Ce disque souligne tout d’abord le rapport privilégié de Philippe Gaubert avec la poésie de Paul Fort (auteur de seize des trente-quatre poèmes réunis ici), dont l’écriture faussement simple lui permet de magistrales évocations maritimes et quelques pièces où le sentiment amoureux trouve à s’exprimer de fort belle manière. Fort inspire aussi au compositeur un délicieux « Petit Cheval blanc »qui vaut amplement la version désormais beaucoup plus connue, qu’en donnerait Brassens près de vingt ans après. « Parfum exotique » de Baudelaire inspire à Gaubert une mélodie au savoureux parfum orientaliste (il y passe comme un souvenir de la Schéhérazade de Rimsky-Korsakov), et cette pièce a sa place aux côtés des réussites de Duparc. Henri de Régnier nous parle sans doute moins, mais il n’est pas défendu de trouver un charme au symbolisme de Moréas ou du plus confidentiel Tristan Derème. La musique dont Gaubert entoure ses textes se situe à mi-chemin entre Debussy (en particulier dans Trois Nouvelles Ballades) et Poulenc, chronologiquement et stylistiquement.

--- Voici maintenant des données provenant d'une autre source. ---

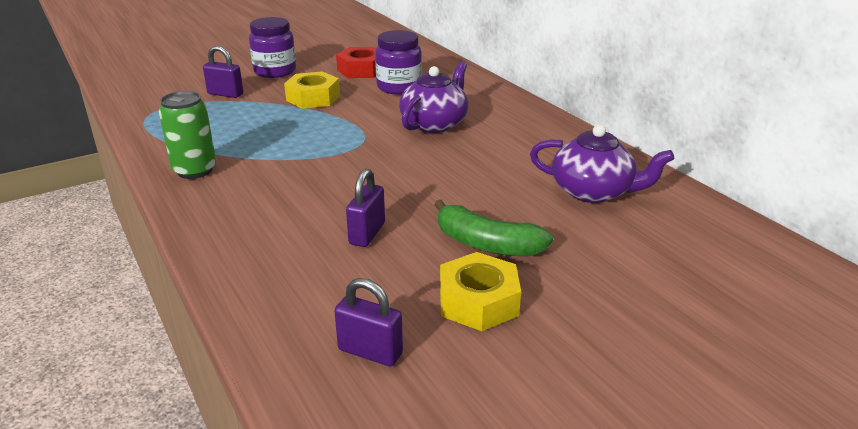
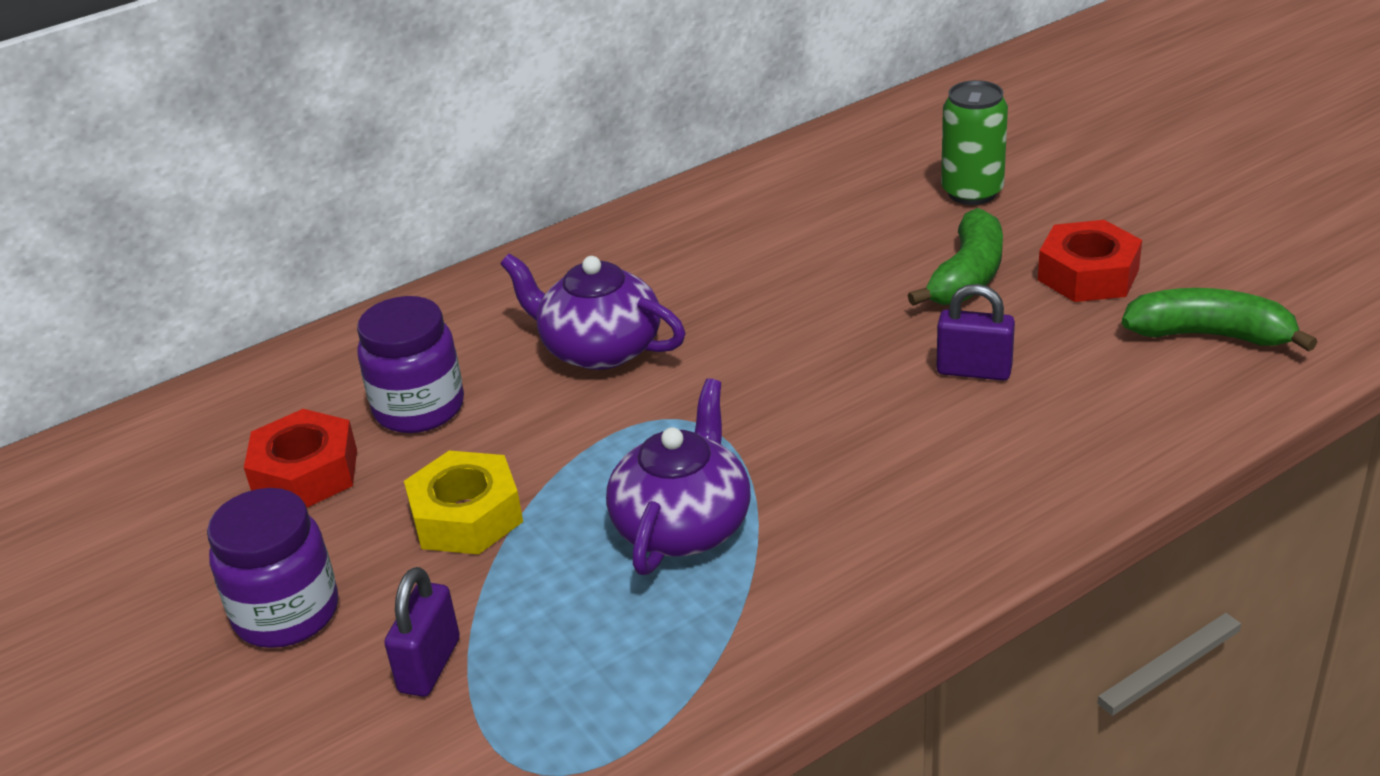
camera: 90 degrees left, 5 degrees up
(194, 170) = (821, 602): green can -> green can (972, 192)
(370, 352) = (1209, 335): purple padlock -> green banana
(478, 301) = (1088, 275): yellow nut -> red nut
(593, 192) = (813, 205): purple teapot -> purple teapot (683, 525)

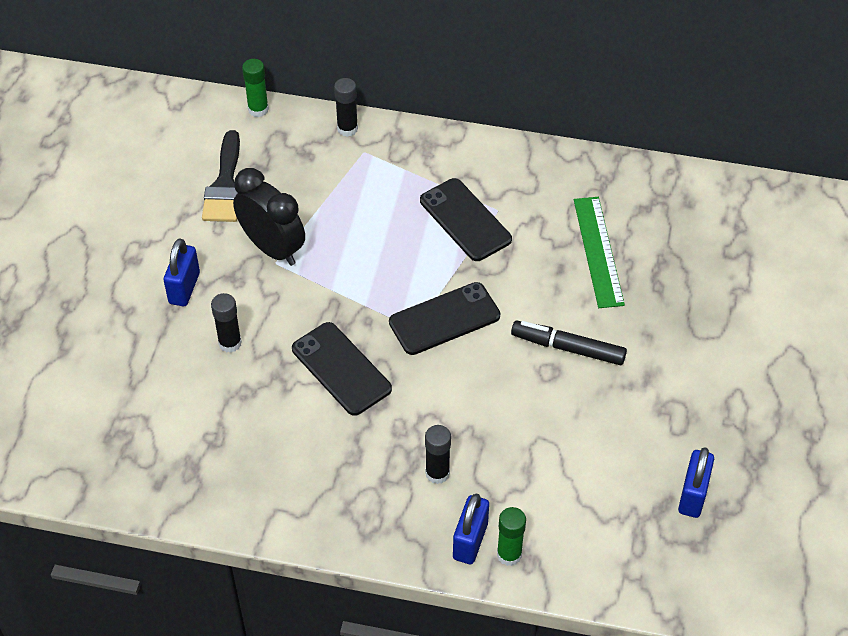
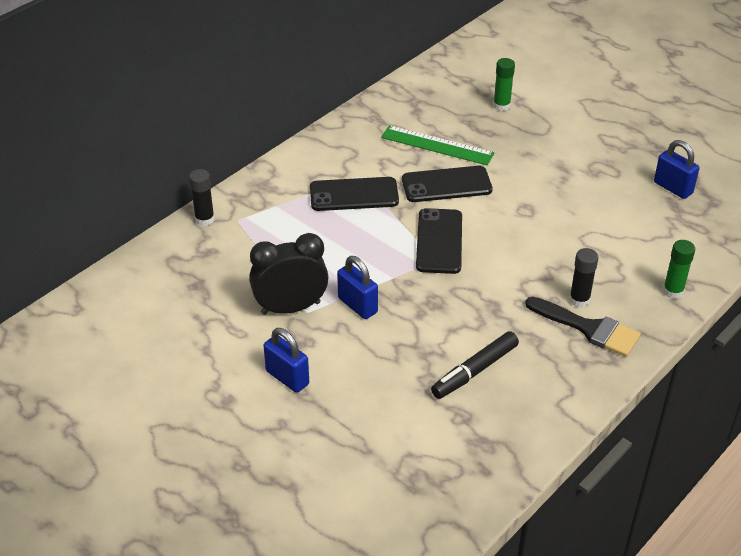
camera: 60 degrees left, 10 degrees down
(225, 185) = (196, 311): black brush -> black brush (588, 328)
(230, 343) = (369, 370): black glue stick -> none
(258, 109) = (132, 261): green glue stick -> green glue stick (501, 106)
(341, 369) = (445, 314): black phone -> black phone (446, 185)
(470, 541) = (650, 306): blue padlock -> blue padlock (357, 305)
(568, 348) = (511, 193): black marker -> black marker (474, 371)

On l’a déjà dit ailleurs, le timbre de la soprano canadienne Mélanie Boisvert rappelle étrangement celui de Geori Boué : même noblesse, même pureté, même diction française à l’ancienne mais ô combien appréciable dans ce répertoire. Inutile de se munir du livret pour suivre le texte des poèmes, et le compliment vaut aussi pour Lionel Peintre, grand défenseur de la musique française, et de longue date. Le baryton est aussi subtil dans les pièces éthérées que robuste dans les morceaux plus allègres. Alain Jacquon accompagnait déjà chez Timpani les mélodies d’Auric, celles de Caplet et de Jean Cras, avec Lionel Peintre déjà pour ces deux derniers compositeurs ; il joue ici (sur un piano dont on aurait aimé connaître l’âge et le fabriquant) avec toute la sensibilité voulue ces mélodies où l’instrument est l’un des protagonistes indispensables à la création d’atmosphères variées, et même si la plupart de ces morceaux ont par la suite été orchestrés par Gaubert, le piano offre ici une palette assez riche pour combler l’auditeur.